After Fiz' mother and Les' wife Cilla Battersby-Brown (Wendi Peters) leaves the street for Las Vegas, Kirk is left to look after her son, Chesney (Sam Aston). Kirk fails to provide adequate care for Chesney, and he is subsequently taken into foster care. When Fiz returns from a holiday, she is furious but forgives Kirk. She manages to get Chesney home, but she has to move in with them, making Kirk believe she still has feelings for him. Kirk leaves to visit his parents in Cyprus for several weeks. Fiz dreads him coming home while she is providing a home for Chesney. On his return, he reveals that he has a new girlfriend called Julie Carp (Katy Cavanagh), whom he fell in love with in Cyprus. Kirk moves out of the flat as he feels he is in the way of Fiz's life. He moves between Maria's, and Tyrone and Molly Dobbs's (Vicky Binns). Kirk applies for a job at Underworld as a machinist, but loses out to Izzy Armstrong (Cherylee Houston). However, owner Carla Connor (Alison King) offers him a job as a delivery driver. Kirk soon forms a strong friendship with Izzy and develops feelings for her. When Gary Windass (Mikey North) is arrested for assaulting a man who was hassling Izzy, Kirk makes a false statement to the police that it was he who committed the crime. Gary, Kirk, Tommy Duckworth (Chris Fountain) and Tyrone later abduct Leon Southam (Colin Parry), whose girlfriend, Ruth Walsh (Rebecca Callard), has been bullying Fiz in prison, which leads to Leon going back to prison.

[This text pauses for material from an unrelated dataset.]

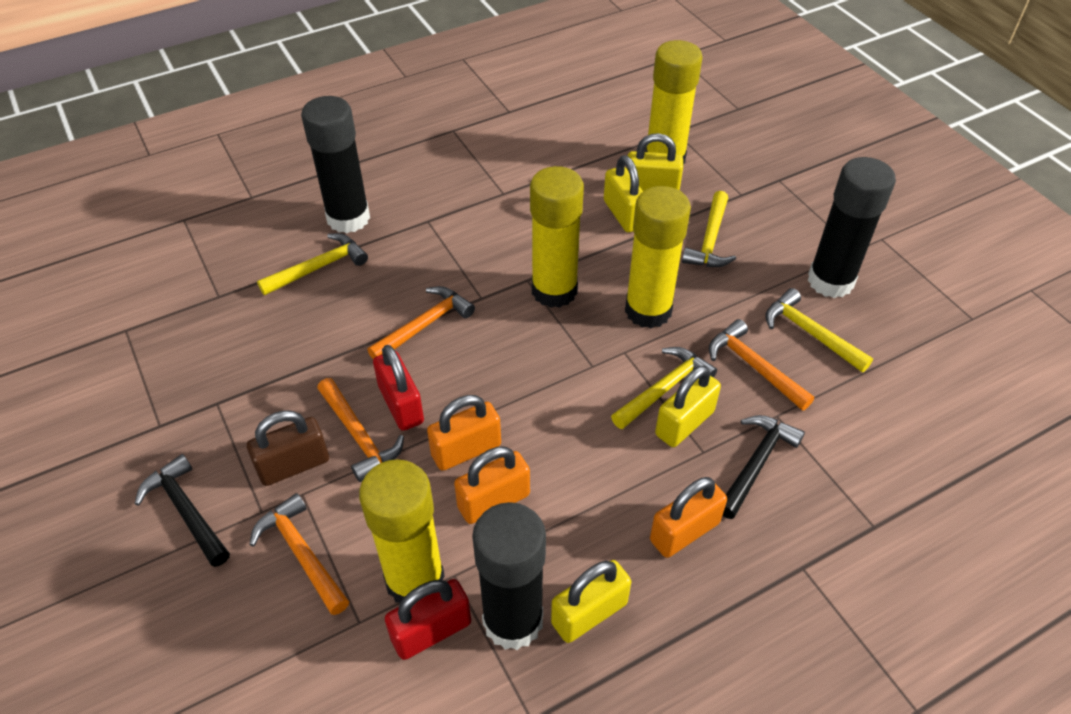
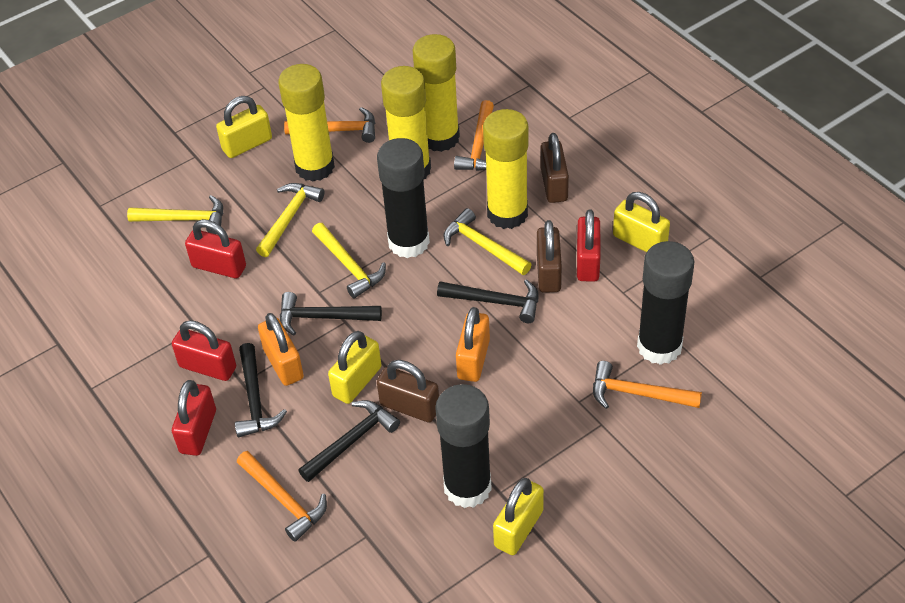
black hammer: 2 -> 4
brown padlock: 1 -> 3
orange padlock: 3 -> 2
red padlock: 2 -> 4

Later, Kirk is put in charge of helping colleague Michelle's son Ryan Connor (Sol Heras) in the packing department at Underworld, as Michelle is punishing Ryan for an incident involving setting fire to Steve McDonald's (Simon Gregson) house. While left alone, Ryan takes advantage and fakes a severe injury in order to take time off. Michelle and Rob Donovan (Marc Baylis) take Ryan to the hospital, but no injuries are shown. However, later, Ryan announces that he plans to sue Underworld. Months later, Kirk meets Beth Tinker (Lisa George) and begins a relationship with her. Kirk and Beth get married in an 1980s-themed wedding and then spend the night together at a posh hotel as a wedding gift from Carla. In the next year, Kirk accompanies Beth to her school reunion, in which Beth insults Kirk in front of an old school rival. Kirk then moves in with Norris Cole (Malcolm Hebden). Norris is lonely; they become close as they spend several evenings playing board games. Beth eventually wins Kirk back in a plan set up by Chesney and his girlfriend Sinead.

==Reception==
For his portrayal of Kirk, Whyment was awarded "Best Comedy Performance" at the 2003 British Soap Awards. He won the award for the funniest character at the 2004 Inside Soap Awards. Whyment was also nominated for "Funniest Performance" at the 2007 Inside Soap Awards. Laura Morgan of All About Soap wrote that she "simply could not imagine" Coronation Street without Kirk and his "gormless grin." In 2004, Ian Hyland of the Sunday Mirror questioned whether there was a "better comic actor in Britain today than Andrew Whyment." Kirk and Beth's wedding was described as "possibly the tackiest event in soap all year" in the Inside Soap Yearbook 2016.